For unknown length data, sending without length is easy, but the receiver is a pain result.

lyrachord avatar Mar 03 '16 02:03 lyrachord

I think supporting every usecase makes msgpack complicated. I don't want to use complicated format.

methane avatar Mar 03 '16 02:03 methane

the current design require whole msgpack encoded data to be hold in memory at same time. sending/receiving without length would allow msgpack to be used as a streaming encoding format.

rinick avatar Jun 27 '17 19:06 rinick

one way to achieve this is to utilize the unused tag 11000001 as the termination of the current Map/Array

for example, if I encode a array with size 0xffffffff, and after encoding 10 objects, I reach the end of the my array, so I put a 11000001, and the parser knows this is the last one, and next object won't be part of the array

rinick avatar Jun 27 '17 23:06 rinick

+1 to @lyrachord, chunking your object stream to fixed length arrays seems fair enough, plus, maybe finishing the stream with null or stuff like that. At least it's not the job of serialization layer. But if it's really important it could be fair adding original extension types and wait for implementation.

I wonder what kind of problem adding a new format code solves. Does it pay for the performance penalty of iterating over a stream of unknown length? Is it worth adding code to or changing design of all implementations? The number of unknown length must be as few as possible, ideally only length of the byte stream.

kuenishi avatar Jun 28 '17 07:06 kuenishi

Would love this!

I was looking to replace JSON in our stack with MessagePack but can't because we stream JSON out to clients.

Because the element count is unknown (1 to thousands in my case) all elements would need to be buffered in memory, counted, and then serialized. This also buffers the whole response and keeps the client waiting when they could be receiving and parsing the response.

For now I will stick to JSON 😞

malomalo avatar Oct 12 '17 00:10 malomalo

+1 on this, same situation as @malomalo.

uwburn avatar Jan 26 '18 14:01 uwburn

@malomalo Actually, the receiver could process the current format in a streaming way, just counting the objects along and comparing it to the number from the header.

But on the sender side, I see that this can prevent some use cases.

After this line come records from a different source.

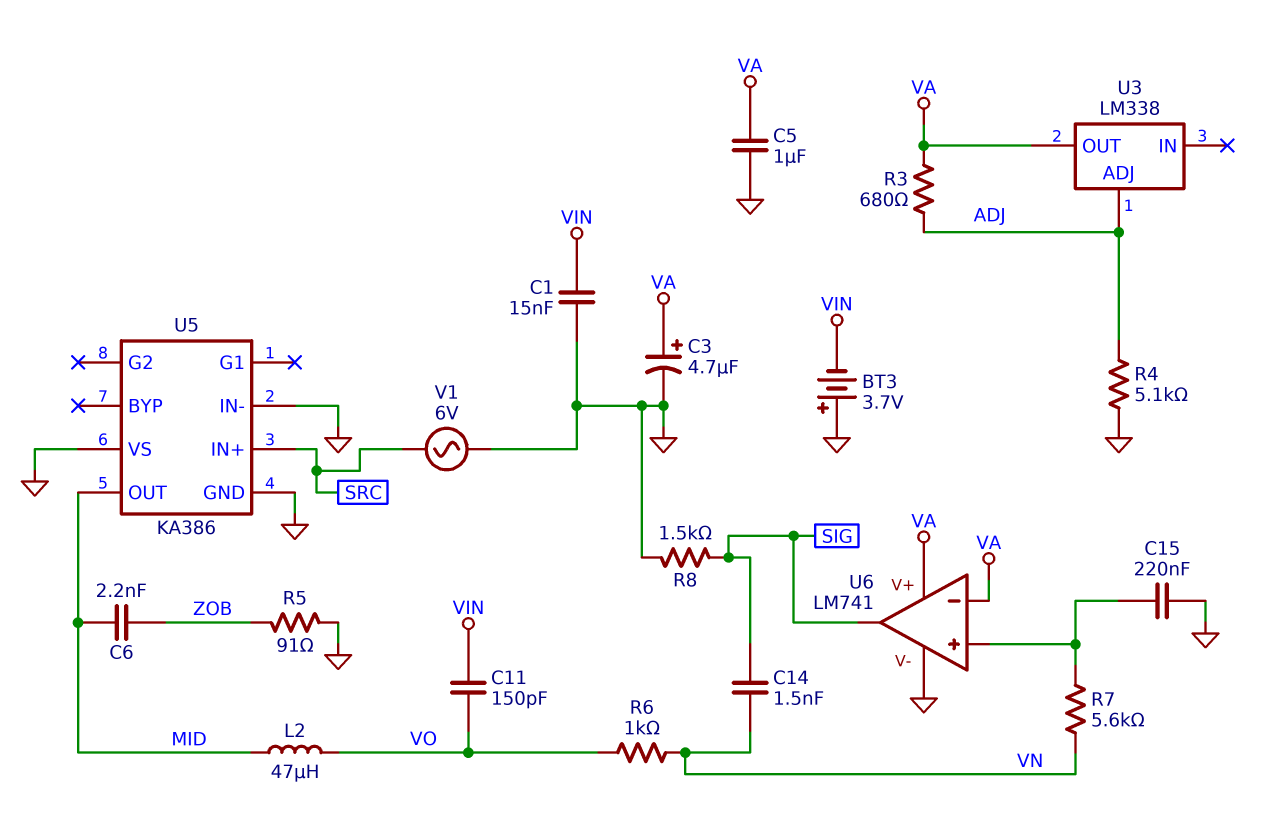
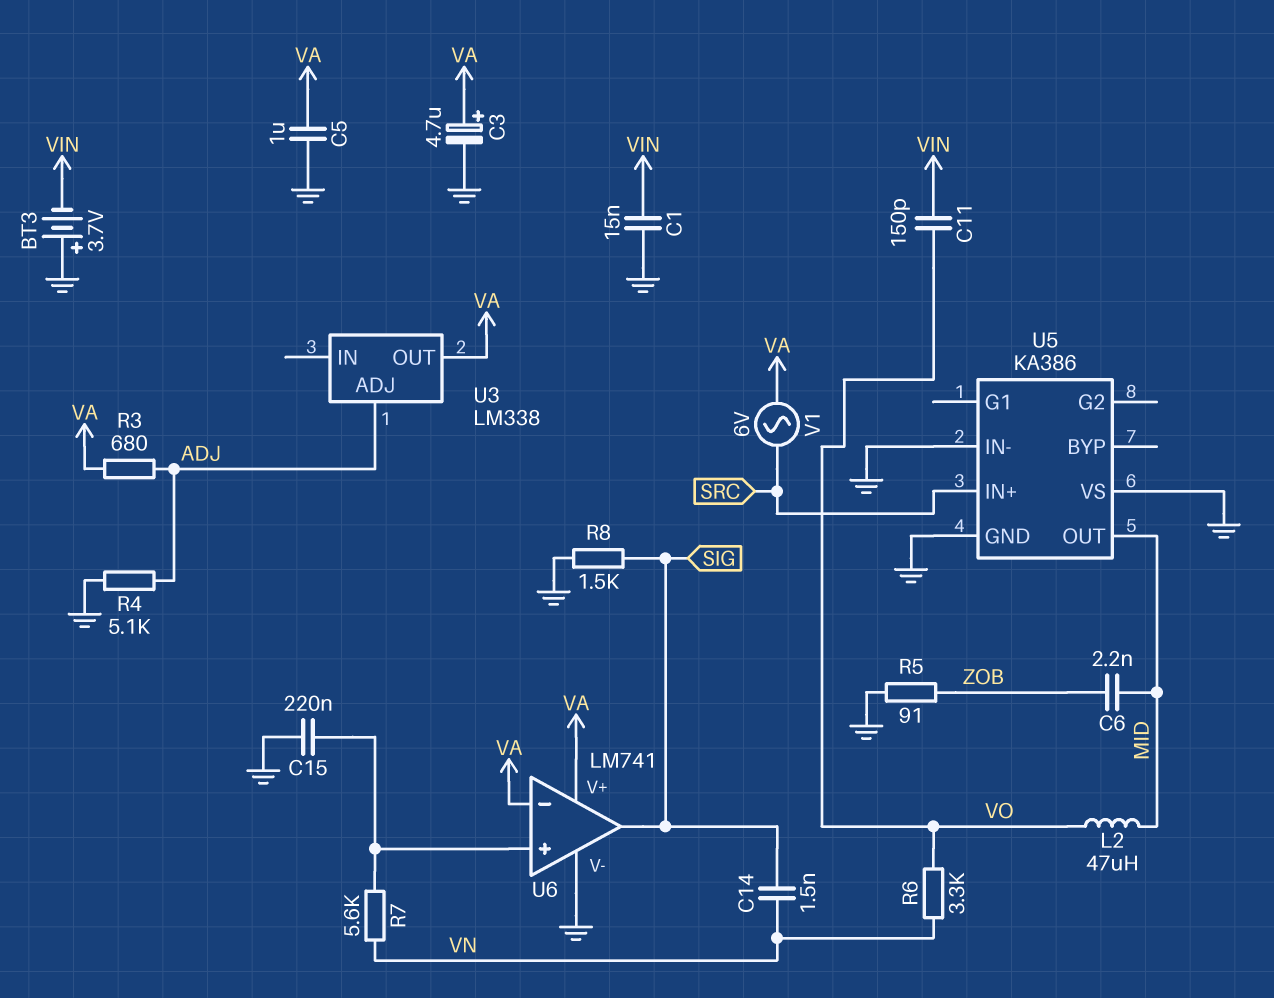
R6: 1k (VN, VO) -> 3.3k (VN, VO)
V1: AC 6V (GND, SRC) -> AC 6V (SRC, VA)

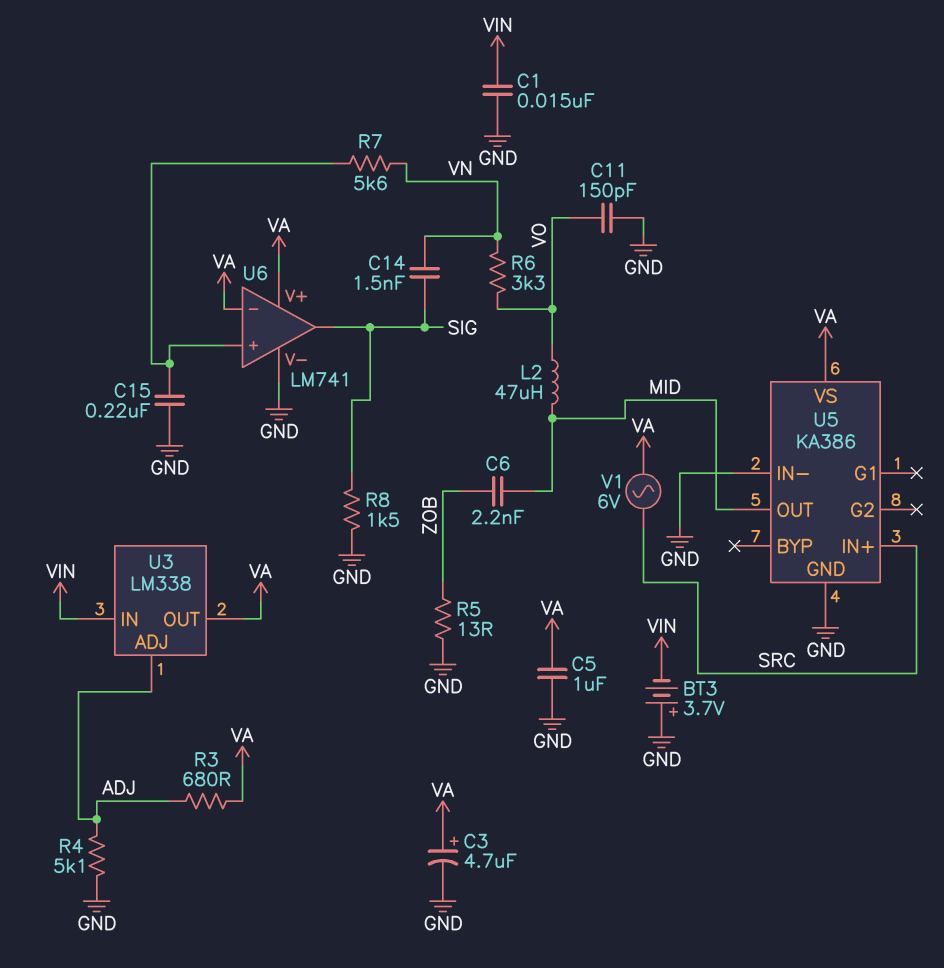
C11: 150pF (VIN, VO) -> 150pF (GND, VO)
R5: 91 (GND, ZOB) -> 13 (GND, ZOB)
U3 pin IN: none -> VIN
U5 pin VS: GND -> VA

markusschaber avatar Feb 07 '18 16:02 markusschaber

@markusschaber Correct. I'm using JSON and msgpack to stream big DB resultset (streamed as well), with JSON, at the beginning of the streaming i don't need to know how many elements i will serialize and stream, with messagepack i needed to do another query retrieving the count before starting the streaming. In my case it was rather easy to work around it and without a big performance penality associated to the addition query, but there are situation where it can be annoying or not possible to do without buffering all the array before starting the serialization.

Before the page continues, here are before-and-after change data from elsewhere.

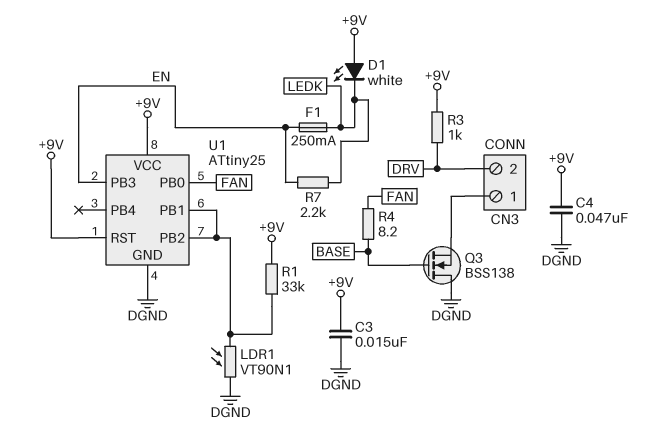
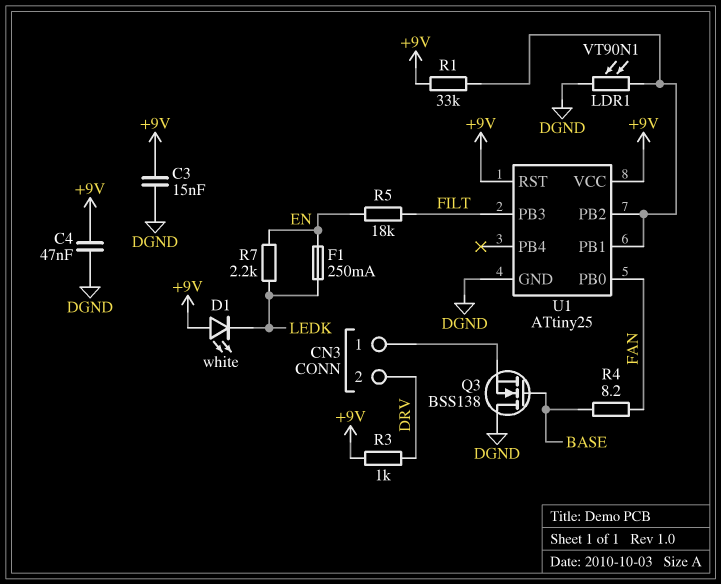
R5: none -> 18k (EN, FILT)
U1 pin PB3: EN -> FILT

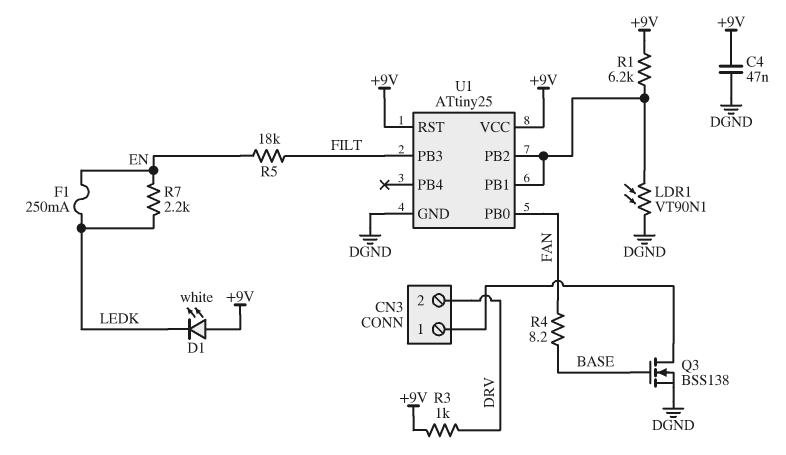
C3: 15nF (+9V, DGND) -> none
Q3: NMOS BSS138 (G BASE, D DGND, S CN3/1) -> NMOS BSS138 (G BASE, D CN3/1, S DGND)
R1: 33k (+9V, U1/PB1) -> 6.2k (+9V, U1/PB1)

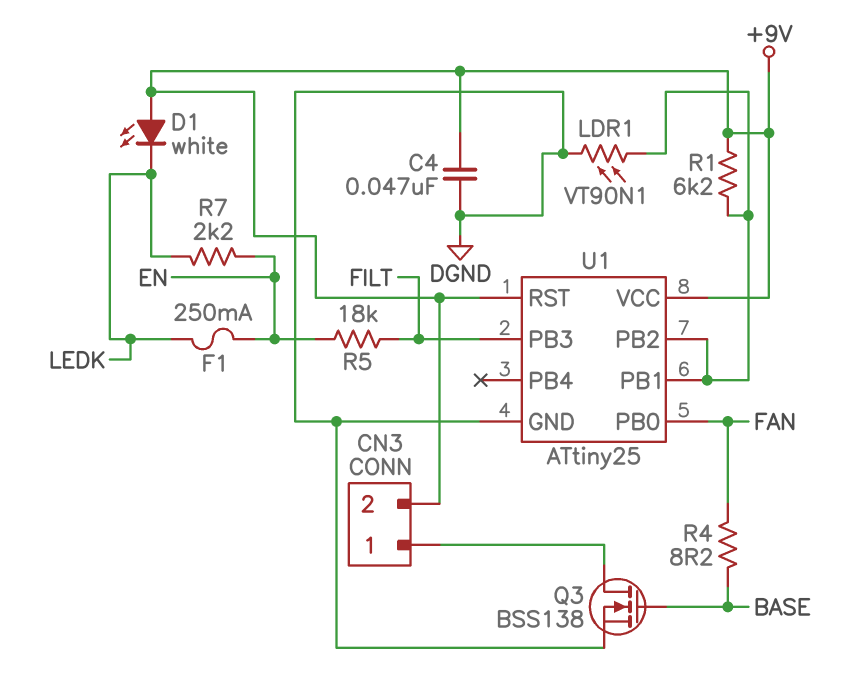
CN3 pin 2: DRV -> +9V
R3: 1k (+9V, DRV) -> none

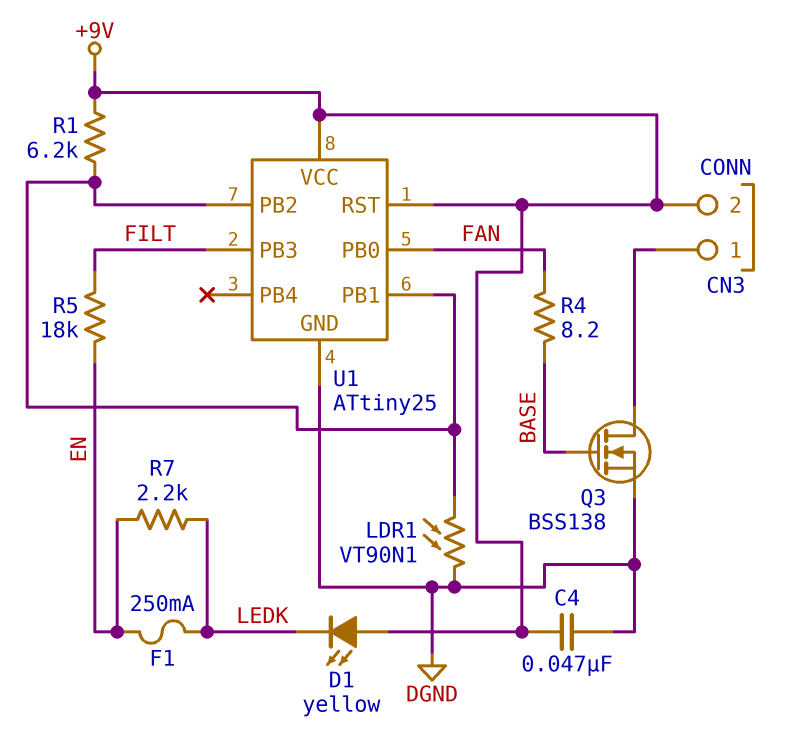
D1: LED white (A +9V, K LEDK) -> LED yellow (A +9V, K LEDK)

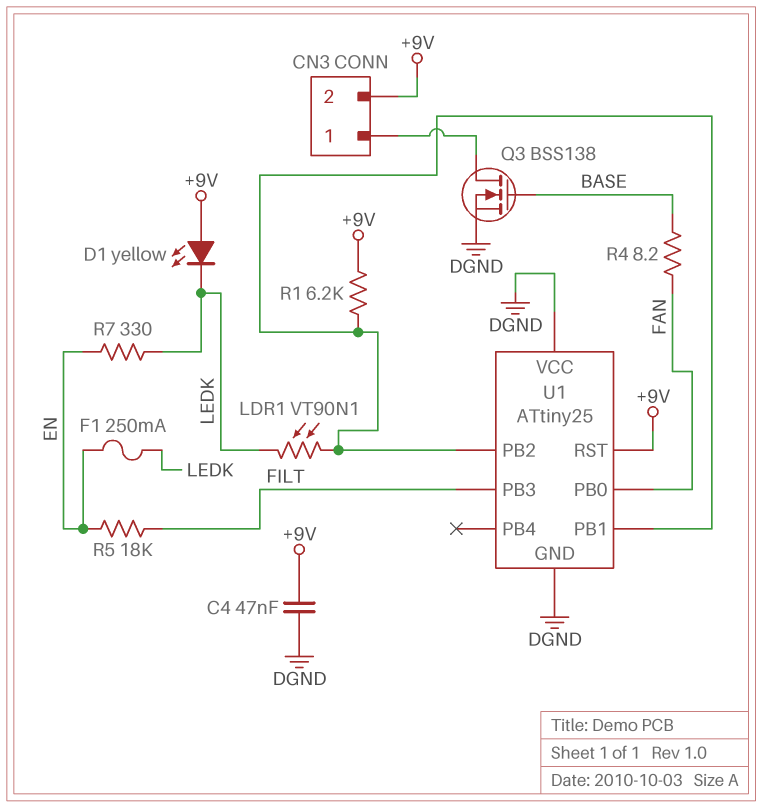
LDR1: VT90N1 (DGND, U1/PB1) -> VT90N1 (LEDK, U1/PB1)
R7: 2.2k (EN, LEDK) -> 330 (EN, LEDK)
U1 pin VCC: +9V -> DGND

uwburn avatar Feb 07 '18 16:02 uwburn

@markusschaber Correct the format doesn't block the the receiver; I don't think you need to compare the count with the number from the header, if it's not equal MessagePack should throw an error when it tries to process the remaining data or it prematurely ends.

The issues is only on the sender size and is unavoidable.

I'm not sure why it's done this way, I think it uses more space then just having a start byte and an end byte. Would still love to use MessagePack though but still on the JSON boat because of the ability to stream out to the client.

malomalo avatar Feb 08 '18 04:02 malomalo

Just as a side node: It could be worse. :-) In one of our use cases, it helps a lot that we just need to know the count of elements, but not their size (in bytes) in advance. We have all the meta data (imagine: list of files) beforehand, but we pick them one by one from storage and format them using MessagePack. So we actually can use it in a streaming way (as we know the count, but not the formatted size of the elements).